En la democracia representativa, la participación democrática se limita a la elección periódica de representantes políticos. En este sistema, los verdaderos sujetos políticos no son los ciudadanos, sino las élites políticas que, teóricamente, se arrogan el derecho de representarles y ponerles voz, aunque en la práctica únicamente representen los intereses de la banca y de los grandes propietarios. Es, por ello, una democracia elitista. Dicha democracia funciona en realidad como una partidocracia, o sea, una oligarquía de partidos en la que los representantes políticos y los llamados «expertos», son los principales protagonistas de la escena política y quienes detentan todo el poder de decisión en las cuestiones comunitarias. Estos grupos políticos, son, además, aliados de los poderes económicos privados que mediante financiación electoral, sobornos, donaciones ilegales, intercambios de favores y la dinámica de «puertas giratorias», consiguen capturar al Estado e imponer su ideología para obtener privilegios. Conjuntamente, ambos poderes fácticos constituyen la élite gobernante.

Como acertadamente describen Pablo Iglesias y Jorge Moruno: «El resultado es la liberal-burocracia que nos gobierna; mediocres que tienen la administración pública en sus manos y que la subordinan a los intereses de grandes propietarios (eléctricas, bancos…) que jamás han sido emprendedores, sino simples rentistas y especuladores, especialistas en vivir y enriquecerse a costa del trabajo y las ideas de los demás» [11]

La democracia liberal funciona según una lógica puramente empresarial. Los partidos políticos son empresas que persiguen la obtención de un beneficio. La política es mercadotecnia. No hay espacio en ella para la deliberación ni el razonamiento, solamente para el insulto, la demagogia, el tópico y la sucesión de falacias.

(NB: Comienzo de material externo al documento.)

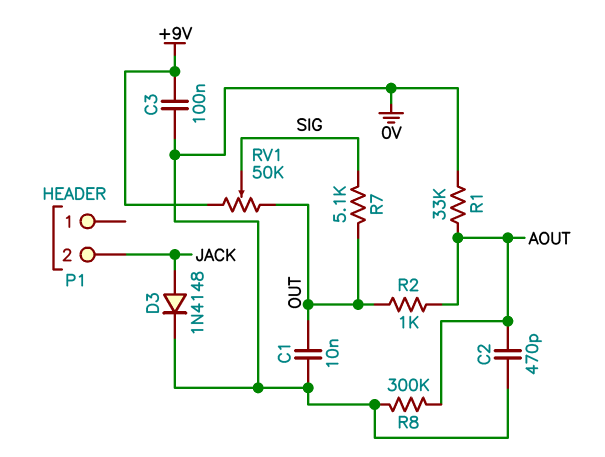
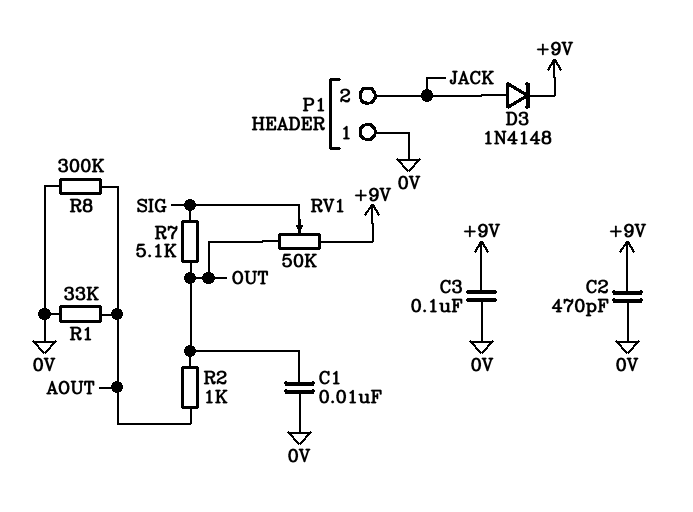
C2: 470pF (0V, AOUT) -> 470pF (+9V, 0V)
D3: diode 1N4148 (A JACK, K 0V) -> diode 1N4148 (A JACK, K +9V)
P1 pin 1: none -> 0V

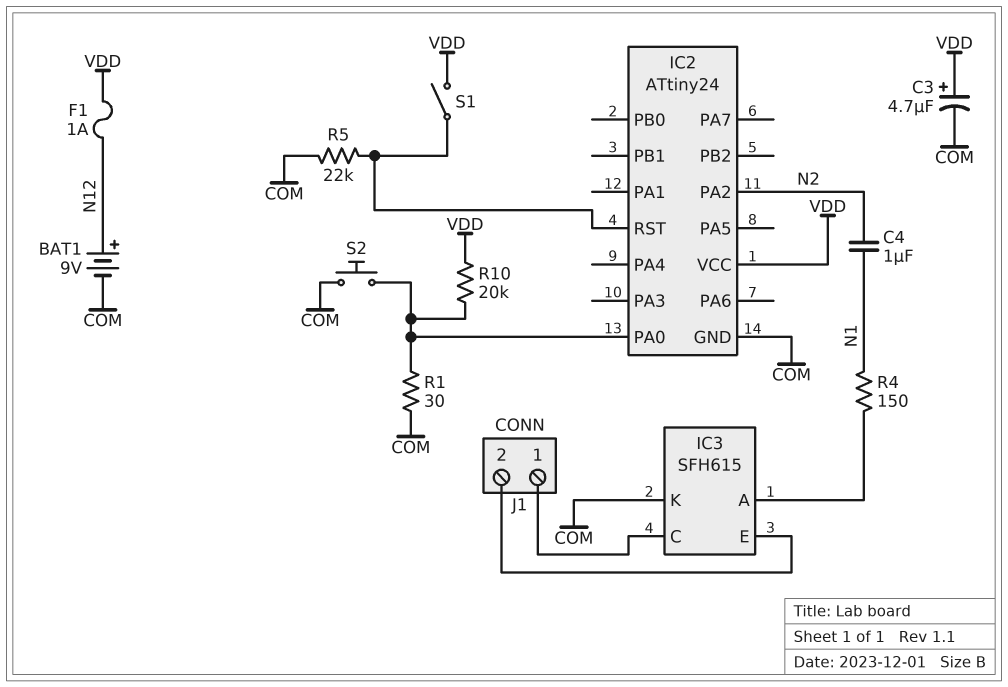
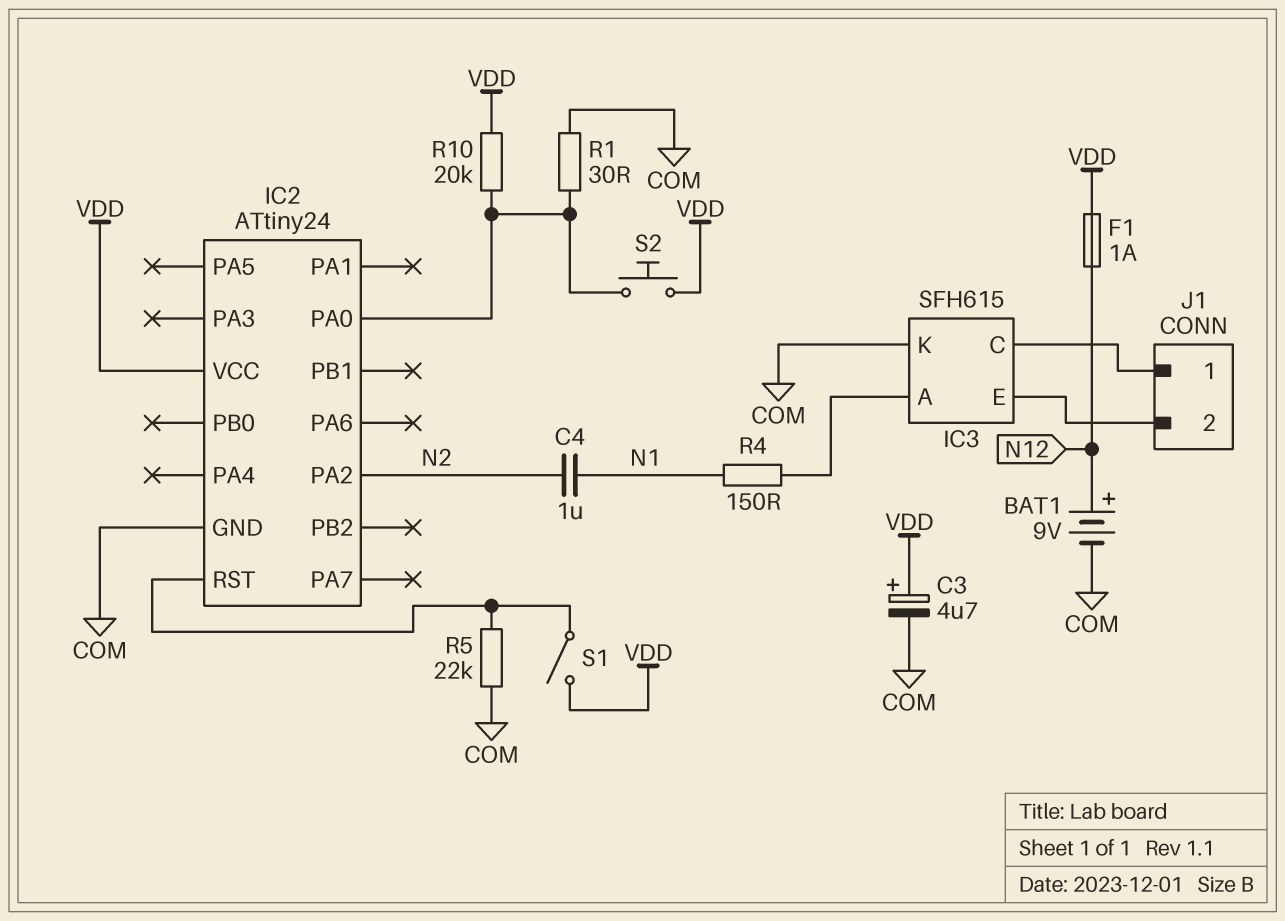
S2: button (COM, IC2/PA0) -> button (IC2/PA0, VDD)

Frente a esta forma de democracia partidocrática y tecnocrática (el poder en manos de unos pocos), es menester reivindicar la política en su acepción más noble, como ejercicio público de un mandato colectivo, autogobierno consciente de la sociedad, vocación de servicio a la ciudadanía, un deber cívico, nunca una mera «profesión».

Para ello, hay que devolver el poder político a los ciudadanos y limitar de forma drástica el poder de los representantes, cada vez más desconectados de las necesidades de sus representados.

Debemos propugnar una nueva forma de democracia mediante la participación directa de los ciudadanos en todos los ámbitos de toma de decisión de la vida social. La participación efectiva -y no formal- es la clave de la democracia. La indiferencia política masiva aumenta las posibilidades de que sobrevenga una dictadura. Fomentar la participación ciudadana es un requisito para que los ciudadanos puedan adquirir conciencia de pertenecer a algo en común. Solamente mediante esta participación podrán los ciudadanos sentir que son parte de un proyecto compartido y en consecuencia el poder político, verdaderamente en manos de la ciudadanía, quedará legitimado.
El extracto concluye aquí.